Polycystic Ovarian Syndrome (PCO)
Polycystic ovarian syndrome (PCO) is a common disorder affecting 1 in 10 women. The syndrome is characterized by an irregular menstrual cycle, excessive hair growth and acne. Women with PCO also do not ovulate regularly. There is an increased risk of diabetes and uterine cancer in patients with PCO. These risks can be reduced with medical treatment. Frequently, obesity is associated with this syndrome.
How is this syndrome diagnosed?
Your medical history and physical exam will lead to a probable diagnosis but confirmation is usually made by obtaining several blood hormone levels. Sometimes a sonogram will also be useful in making the diagnosis but is not required.
How is PCO treated?
The treatment for PCO depends in part on whether or not pregnancy is desired at this time. If attempts at pregnancy are going to be put off for awhile, then the mainstay treatment of the past has been oral contraceptive pills. Oral contraceptive pills suppress the ovaries ability to make hormones. Patients with PCO secrete too much of a male hormone (testosterone) from their ovaries. Treatment with oral contraceptives reduces the testosterone level which then decreases the acne and prevents future excessive hair growth. However, any hair that is present when treatment is started will still grow back. The only cure for the hair that is present is a destructive procedure of the hair follicle such as electrolysis or the new laser procedures. Oral contraceptives also cause regular periods which reduces the long-term risk of endometrial cancer. Oral contraceptives do not lower the risks of diabetes.
If pregnancy is desired, treatment with ovulation drugs are started. Generally, treatment begins with the mild fertility pill clomiphene citrate (Clomid or Serophene). If ovulation has not occurred on maximum clomiphene therapy then treatment with the injectable fertility drugs is usually more successful.
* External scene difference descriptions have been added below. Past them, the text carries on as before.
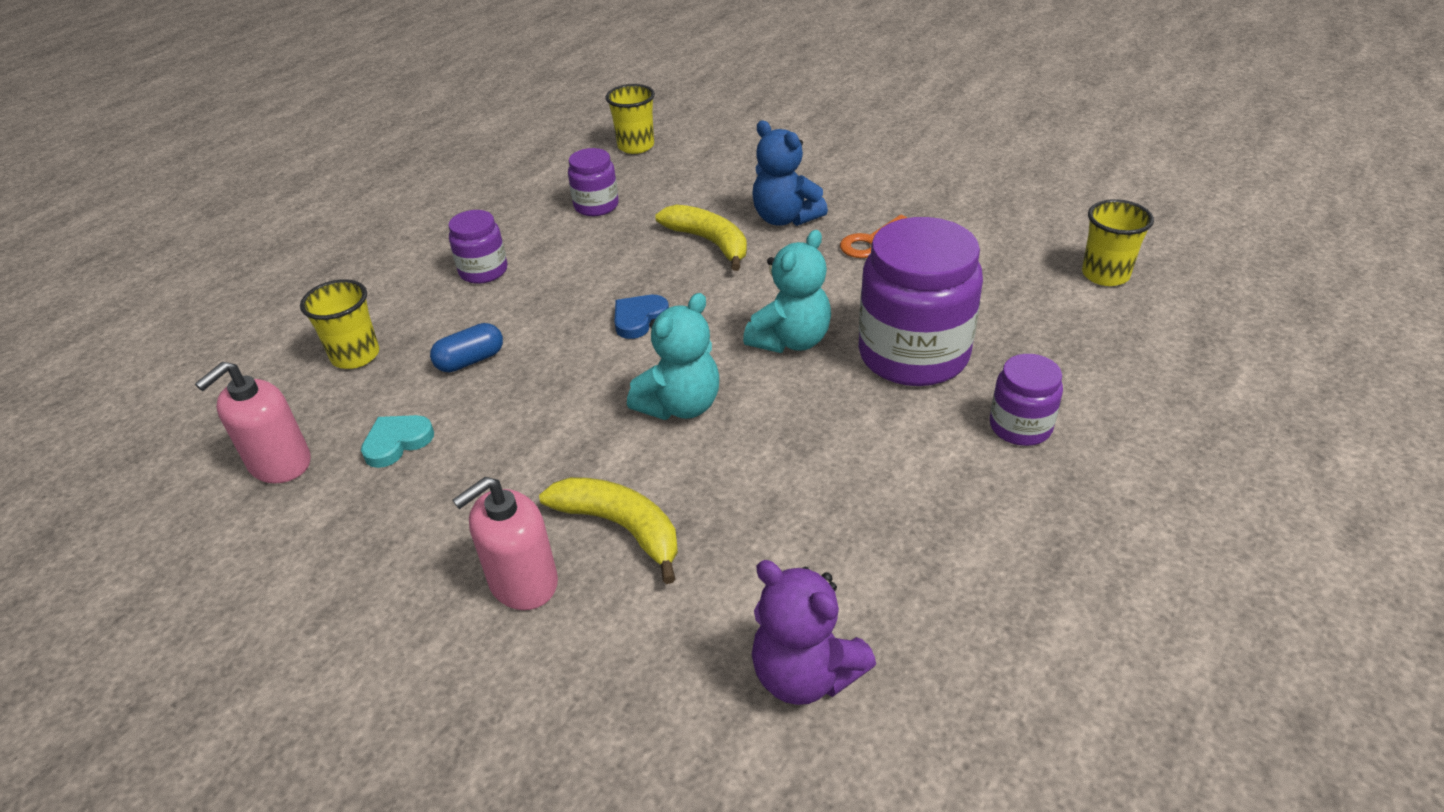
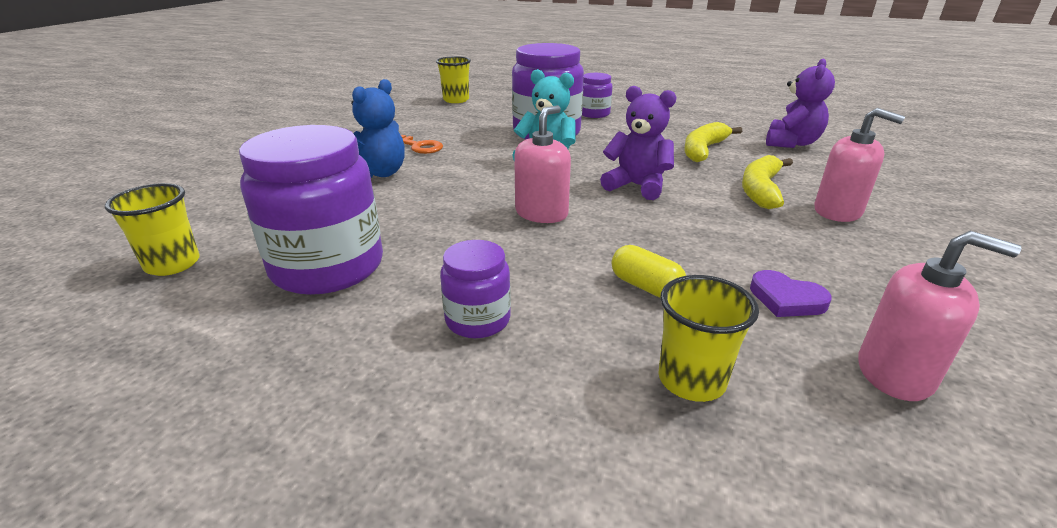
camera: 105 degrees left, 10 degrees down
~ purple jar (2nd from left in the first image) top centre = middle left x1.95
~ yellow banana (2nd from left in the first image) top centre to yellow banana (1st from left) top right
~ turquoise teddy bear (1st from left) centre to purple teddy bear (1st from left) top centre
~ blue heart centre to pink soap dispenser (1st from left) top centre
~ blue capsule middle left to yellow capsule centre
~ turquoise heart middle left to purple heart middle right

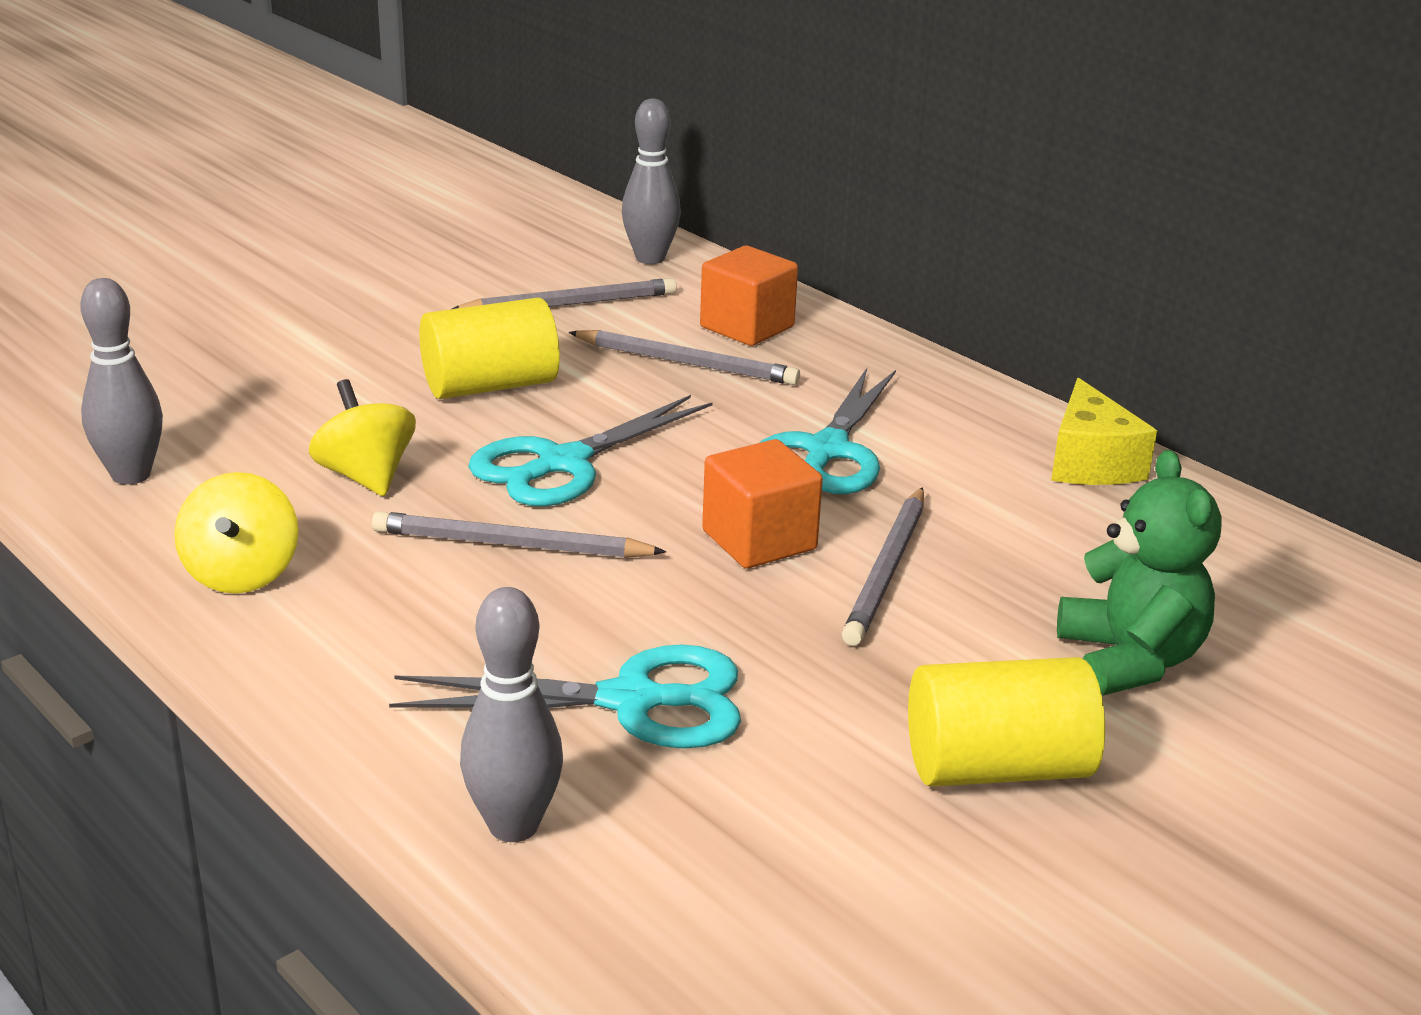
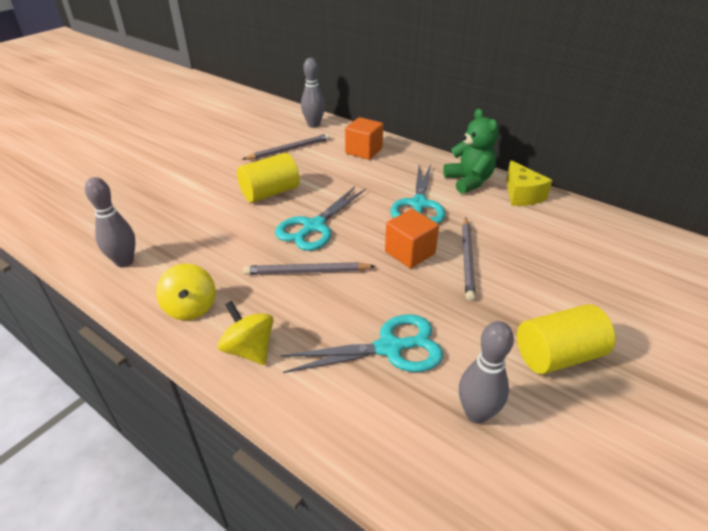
camera: 10 degrees left, 10 degrees up
- grey pencil (3rd from left) centre
~ yellow spinning top (2nd from left) middle left to centre
~ green teddy bear middle right to top centre
~ grey bowling pin (2nd from left in the first image) bottom centre to grey bowling pin (3rd from left) bottom right

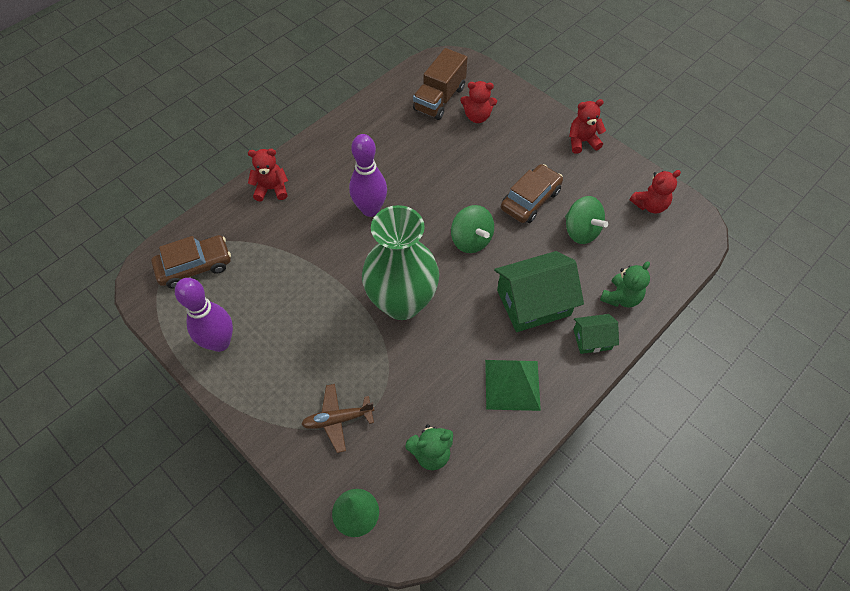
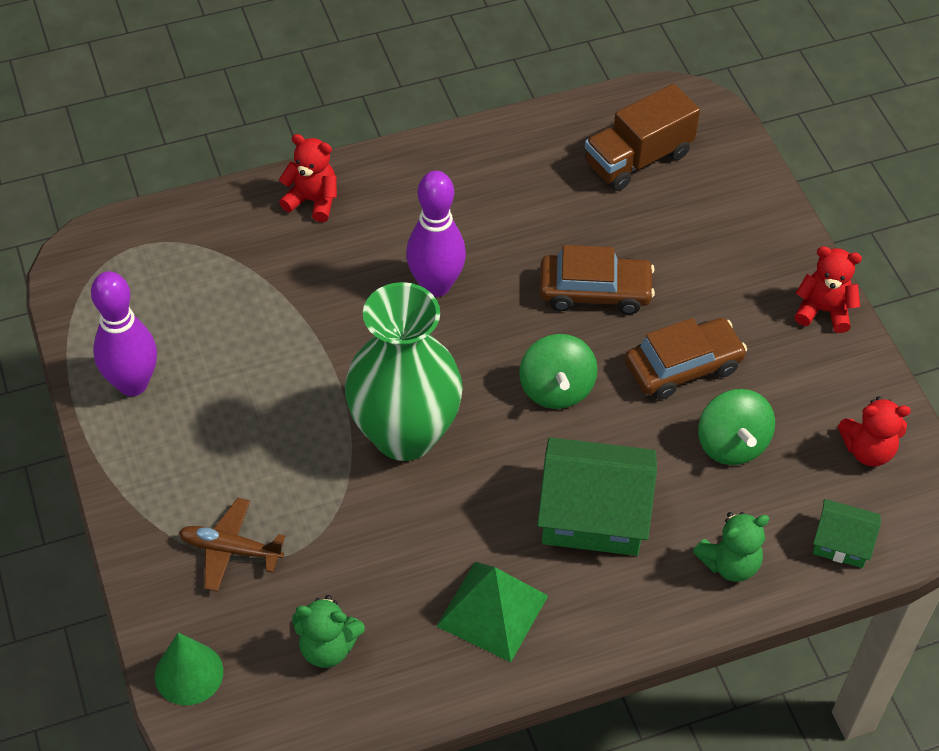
camera: 25 degrees right, 5 degrees down
- red teddy bear (2nd from left) top centre
~ brown car (1st from left) middle left to centre
~ green house (2nd from left) middle right to bottom right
The injectable drugs are much more expensive and carry the risks of multiple births.
A new alternative treatment treats the underlying problem in patients with PCO. Recent studies have shown that most women with PCO have a problem known as insulin resistance. Insulin is a hormone that lowers blood sugar levels. Patients with type I Diabetes do not make insulin and have to be given the insulin in the form of a shot. Patients with type II Diabetes make insulin, but the insulin receptors on the body’s cells do not work well enough so that the blood sugar levels become elevated. Patients with PCO have abnormal insulin receptors but their pancreas is able to release extra insulin to get the blood sugar levels down to normal at least for awhile. Patients with PCO have high levels of circulating insulin. If the high levels of insulin are unable to keep the blood sugar level normal, then the patient with PCO becomes diabetic.
High levels of circulating insulin cause other problems within the body. High levels of insulin cross react with receptors on the ovary to cause release of male hormones such as testosterone. The testosterone then causes the abnormal hair growth, acne and also shuts down the normal menstrual cycle. High levels of insulin also make a person likely to gain weight easily. Lowering the insulin levels to normal may lead to a reversal of many of these symptoms including the extra weight gain.
A diabetes treatment for insulin resistance is also useful in women with PCO. Taking the medication Glucophage (Metformin) will result in a lowering of insulin levels. This frequently results in a return of normal menstrual function including ovulation in about half of women with PCO. In the other half, they then respond more easily to the traditional therapy as outlined above. Patients taking Glucophage for PCO frequently report an increase in energy level and weight loss of about 2-4 pounds per month. Exercising and dieting will accelerate the weight loss, yet not everyone taking Glucophage loses weight. Patients taking Glucophage may also experience gastrointestinal symptoms such as nausea, abdominal cramping and diarrhea the first month on the drug. The symptoms usually disappear after 30 days.
A serious and sometimes fatal condition called lactic acidosis can very rarely (1 chance in 30,000) be due to Glucophage. This complication is usually seen in someone with kidney disease and patients with kidney disease should not take Glucophage. To reduce the chances of lactic acidosis, patients should avoid excessive alcohol intake. Patients also should stop the Glucophage prior to any surgical procedure and not restart the medication until the patient can consume normal fluids. Anyone having injected X-Ray dye should stop the medicine a couple of days before and after the X-ray test.
The symptoms of lactic acidosis are muscle aches, feeling weak and tired, trouble breathing, increased sleepiness and abdominal discomfort. Once a patient becomes used to Glucophage, the abdominal complaints usually go away. If the abdominal complaints return at a later date, this may be a warning sign of lactic acidosis and the patient needs to notify her physician.